All posts by earnielewis

THE JOURNEY CONTINUES: JULY 4, 2022

LET FREEDOM RING! As I was journaling this morning and thanking God for our freedom, He reminded me that the greater freedom wasn’t from our forefathers fighting. The greater freedom was from His Son’s Crucifixion and Resurrection from the Cross. The one freedom is man’s freedom which is temporary, the other is eternal freedom. God’s freedom is not fought for, it is asked for. Asking Jesus into your life is as simple as that.

Today I celebrate our country’s freedom, but more than that, today I celebrate eternal life with freedom only found from surrender rather than fighting. What an amazing twist God does on all of man’s efforts.

THE JOURNEY CONTINUES: JULY 3, 2022

Today is another glorious day. I spent yesterday getting a host of yard work done that didn’t have to be done, but if one is a gardener, one can’t just let these things go–dead heading roses, pruning back plants that are overtaking their area and robbing others of their rightful spots, etc. It sounds a little goofy when I write it here, but for me, I don’t rest well when these things need attention. Today, I feel much better having all of that done.

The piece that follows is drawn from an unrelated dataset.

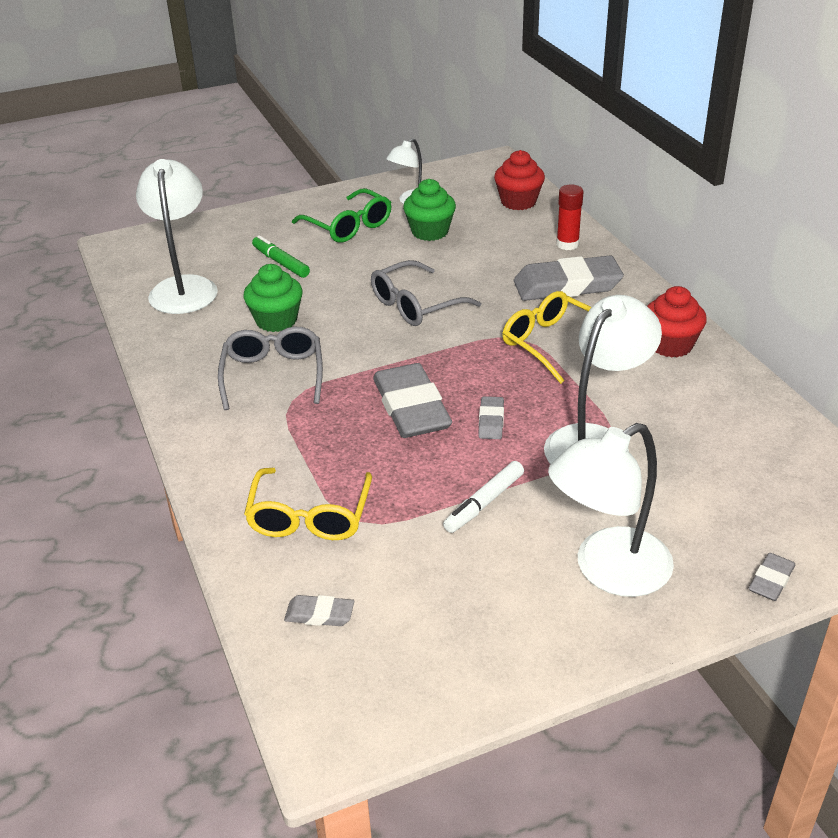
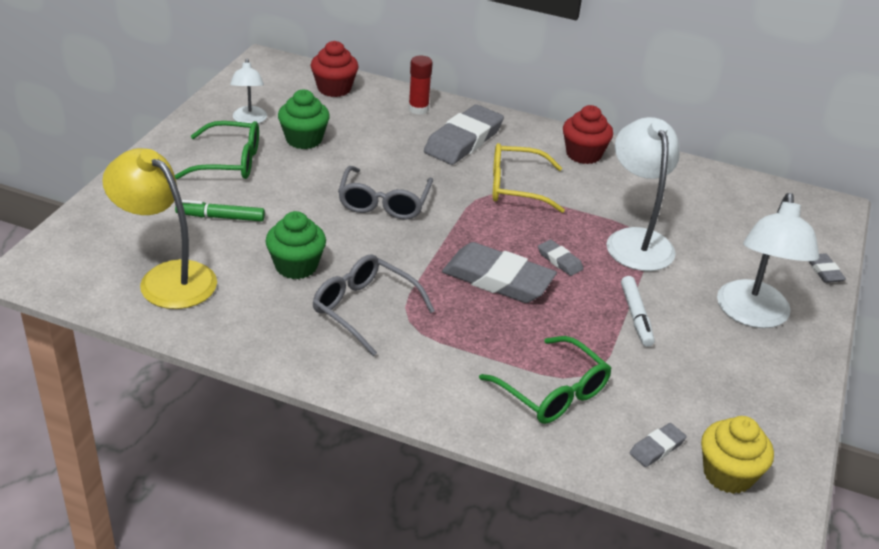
camera: 50 degrees left, 0 degrees up
(184, 287) = (167, 278): white lamp -> yellow lamp
(309, 516) = (552, 392): yellow glasses -> green glasses
(343, 678) = (728, 474): none -> yellow cupcake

This morning’s devotions has brought to light the importance of God’s Holy Spirit. In the second book of Corinthians, Paul is writing that the word Lord doesn’t always mean Jesus Christ. In the case of II Corinthians 3:17 this clarity is brought out. I know that The Holy Spirit is my Gift from Jesus Christ coming into my life. However, even though this reality has been appreciated, it has not been very well understood by me. I have always wanted a richer connection to The Holy Spirit in my life and now I am beginning to see that often times when I think Jesus is nudging me, it is The Holy Spirit. In fact, the intimacy I wrote about yesterday is something I’d love to find with The Holy Spirit.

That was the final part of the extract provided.